Historically, this reluctance has existed for understandable reasons. For a long time, women victims of mass atrocities were silenced and overlooked in research, and significant effort was required to bring their experiences into public and scholarly view. However, the hesitance to engage with women’s agency in committing crimes remains, and as a result, these experiences continue to be under-researched and shunned. Another reason for this may be a desire to avoid feeding into narratives such as “You see, women can be nasty too,” even though we know that women perpetrators remain a minority compared to men. So, I think there is a fear of reinforcing false equivalences that misogynists might exploit to claim that women are “just as evil” as men. At the same time, feminist scholarship has increasingly argued that excluding women perpetrators reproduces simplistic understandings of gender and violence. Women can simultaneously occupy multiple roles: victim, bystander, survivor, collaborator, or perpetrator, and these categories are not always mutually exclusive. Ignoring women’s capacity for violence can therefore obscure the complexity of conflict dynamics and limit more nuanced analyses of power, agency, and accountability.

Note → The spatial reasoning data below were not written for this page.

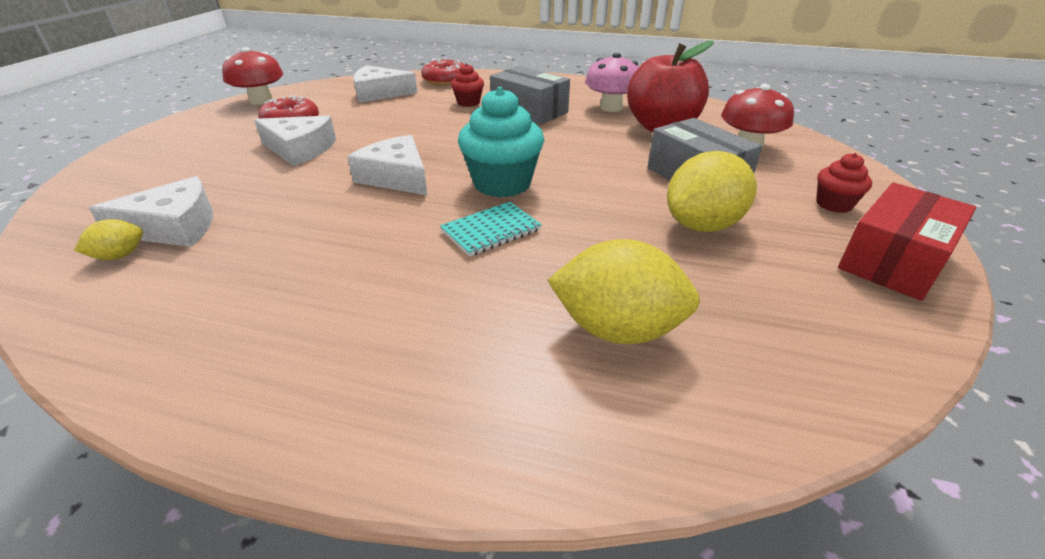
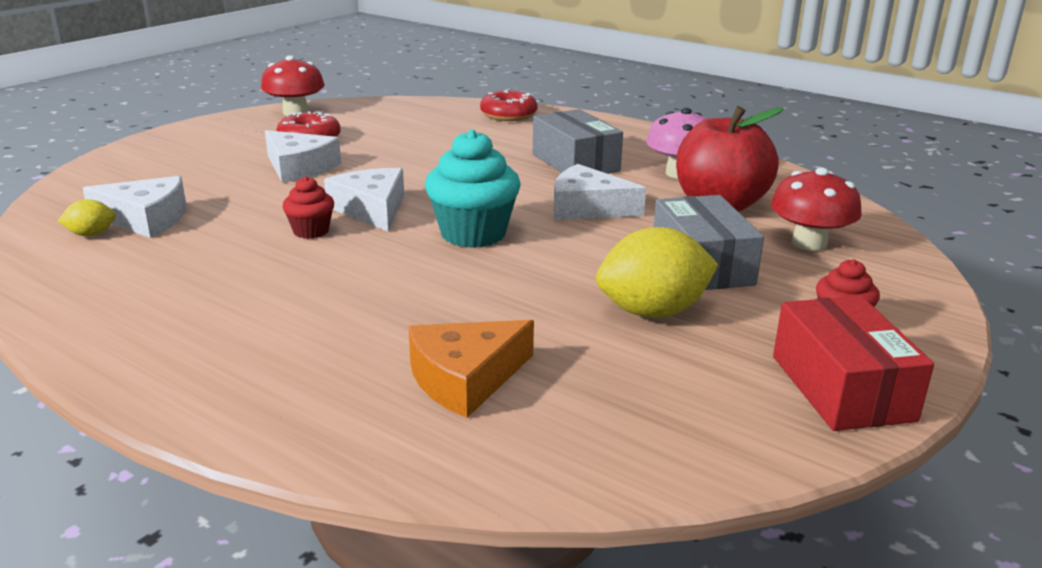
camera: 20 degrees right, 10 degrees down
(379, 93) = (423, 120): white cheese -> white cheese (587, 208)
(468, 102) = (513, 144): red cupcake -> red cupcake (311, 231)
(491, 231) = (422, 274): turquoise notebook -> none
(617, 329) = (465, 378): yellow lemon -> orange cheese
(894, 260) = (842, 388): red box -> red box turned 75 degrees counterclockwise

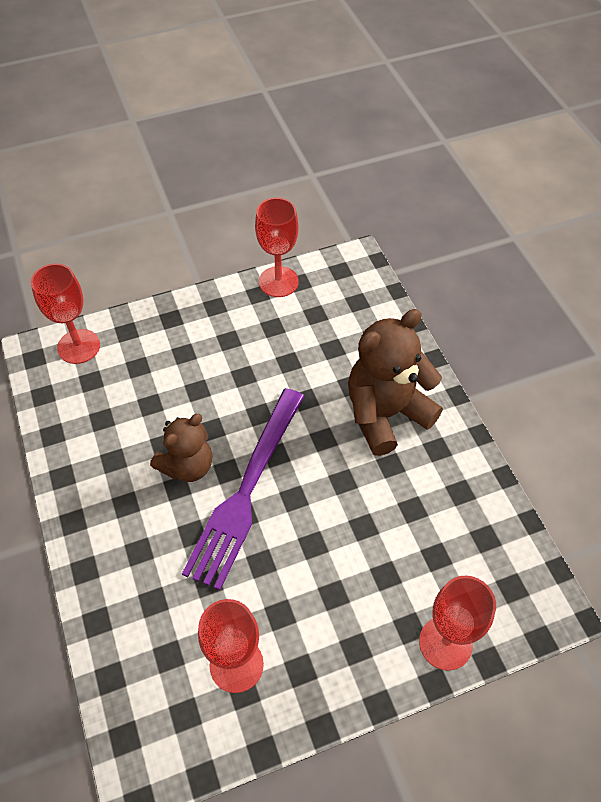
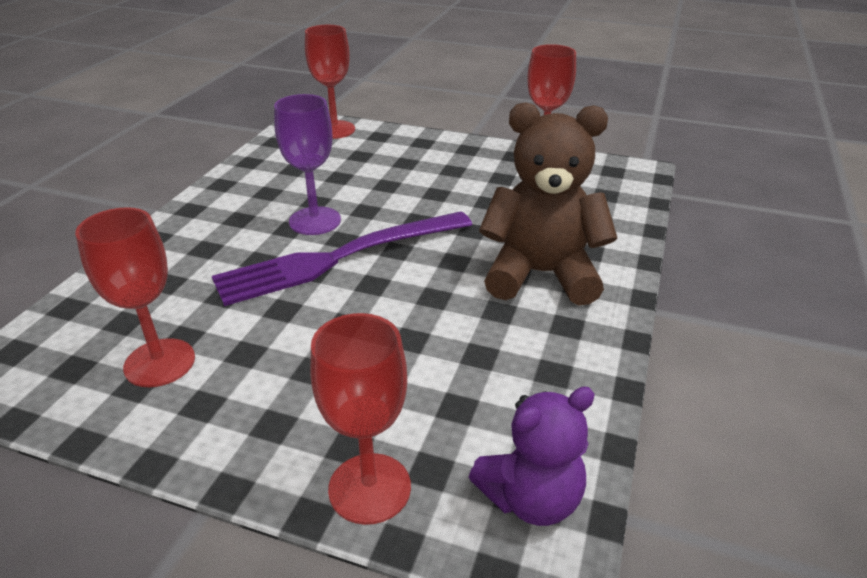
camera: 40 degrees right, 20 degrees down
(187, 466) = (315, 221): brown teddy bear -> purple goblet
(520, 585) = (531, 498): none -> purple teddy bear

You’ve authored or co-edited twelve books. What did writing Madam War Criminal make you do that your earlier work didn’t—both in how you gathered the truth, and in how you judged your own role in telling it?
This was the most difficult project for me. I challenged myself on so many levels. This kind of work is mind-boggling in terms of ethics; it makes you question your own values and principles. Talking to people convicted of mass atrocities is hard, not just because it is difficult personally for researchers to deal with their own prejudices, assumptions, fears, but also because of constantly worrying about how other people will perceive your work; whether you will be judged, accused of ‘siding’ or ‘sympathising’ with the perpetrator. And this inner and outer tension is complicated to manage. I wanted to bring some of these struggles into my book to show readers that I am aware of them and that I have no easy answers.
Your aunt introduced you to Plavšić and called her “wonderful.” Did that family connection lower your guard and, from the start, did you feel Plavšić was setting the terms of the relationship, not you?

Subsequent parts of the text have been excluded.